Опубликовано в журнале Дружба Народов, номер 12, 2017
«В атомный век
людей волнуют больше не вещи, а строение вещей», — говорит Бродский в своей
философской детективной поэме «Посвящается Ялте».
Именно
то, что я хотела сохранить верность вещам, а также мой страх распатронить куклу
и обнаружить в ней труху, а также моя нелюбовь к самоанализу, который нередко
увязает в болоте терапевтической терминологии, были причинами того, что мне
было как-то неохота класть свое голландское, или, точнее сказать, голландскоязычное творчество на операционный стол. К тому же я
была научена опытом Зено из «Самопознания Зено», одного из моих самых любимых персонажей. Как только
он услышал, что при каждом шаге в работу включаются пятьдесят четыре мышцы, то
сразу стал спотыкаться и падать при мысли о том, что все эти ниточки просто
будут обязаны запутаться, после чего он продолжал хромать еще не одну неделю.
Я предпочитала
сохранять невинность, а на все вопросы на эту тему у меня был готов ответ, что
никакое я не исключение.

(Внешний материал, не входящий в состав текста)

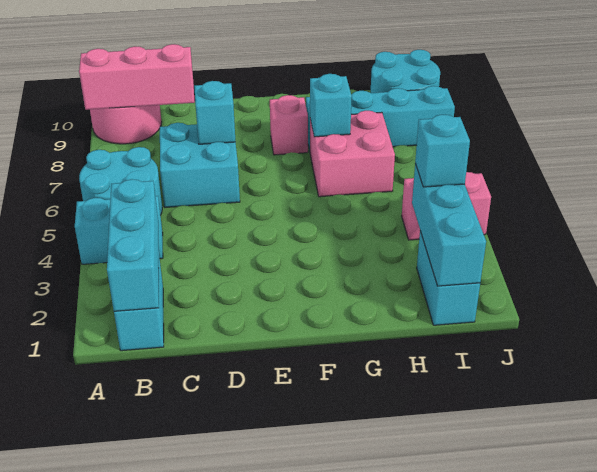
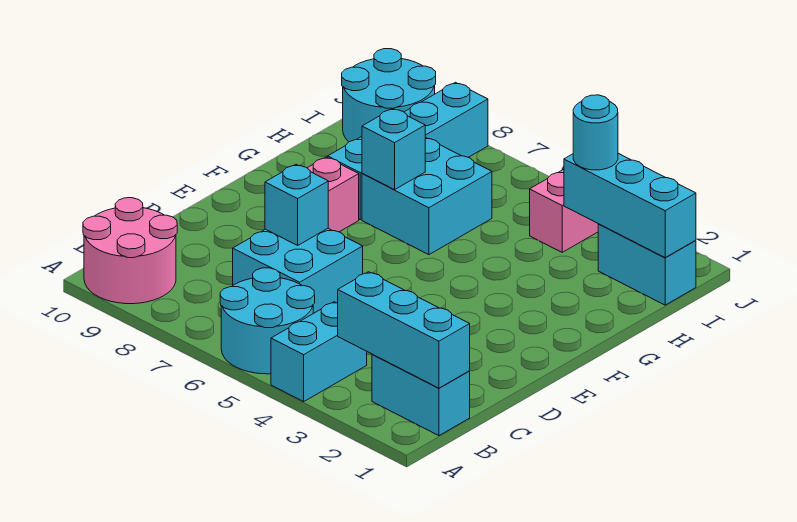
pink brick A9:C9 level 2 -> none
pink brick G6:H7 level 1 -> cyan brick G6:H7 level 1
cyan brick I3 level 3 -> cyan round brick I3 level 3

Набоков, Конрад и Казанова тоже писали на чужом языке,
да еще как.
Практические
аргументы писать на голландском прагматичные голландцы
встречали с пониманием. С переводчиком писательский процесс шел бы в два раза
медленнее, не говоря уже о том, что наверняка приходилось бы обсуждать и
защищать свой вариант перевода — занятие трудоемкое и не самое приятное. И еще
неизвестно, появился бы этот переводчик вообще, ведь сначала нужно было найти
издателя, который не поскупился бы на лишние расходы. Короче говоря, весь
маршрут от рукописи до книги был бы длиннее и сложнее.
На самый же
главный вопрос: «Ведь родной язык так связан с идентитетом,
как же, зная это, можно писать на чужом языке?» — я круто отвечала, что мы,
советские люди, в первую очередь были советскими людьми. В нашем огромном разнокультурном котле дружно варились почти двести
национальностей. Принцип интернационализма вознес нас над национальным, а
значит, и над языковым вопросом. Мы парили над ним, и это и было нашим идентитетом. Со своими тремя корнями я была идеальной
социалистической девочкой. Ведь строго говоря, какой
язык был моим родным? Этническая татарка, воспитанная на русском и выросшая в
Эстонии. До пяти лет я говорила только на татарском и
эстонском, к шести годам мама научила меня русскому по сказкам Пушкина, после
чего я благополучно забыла татарский.
В Голландии я
начала новую жизнь на новом языке. Я была молода, и мне не нужно было сжигать
за собой корабли просто потому, что у меня их еще не было. Мне не нужно было отрываться от своего языка с угрозой попасть в
экзистенциальный кризис просто потому, что мой язык еще не был моим. Я почти
ничего не успела на нем сделать, и мой русский был своего рода необработанным,
пассивным материалом, еще не организованным и не тронутым моим дыханием.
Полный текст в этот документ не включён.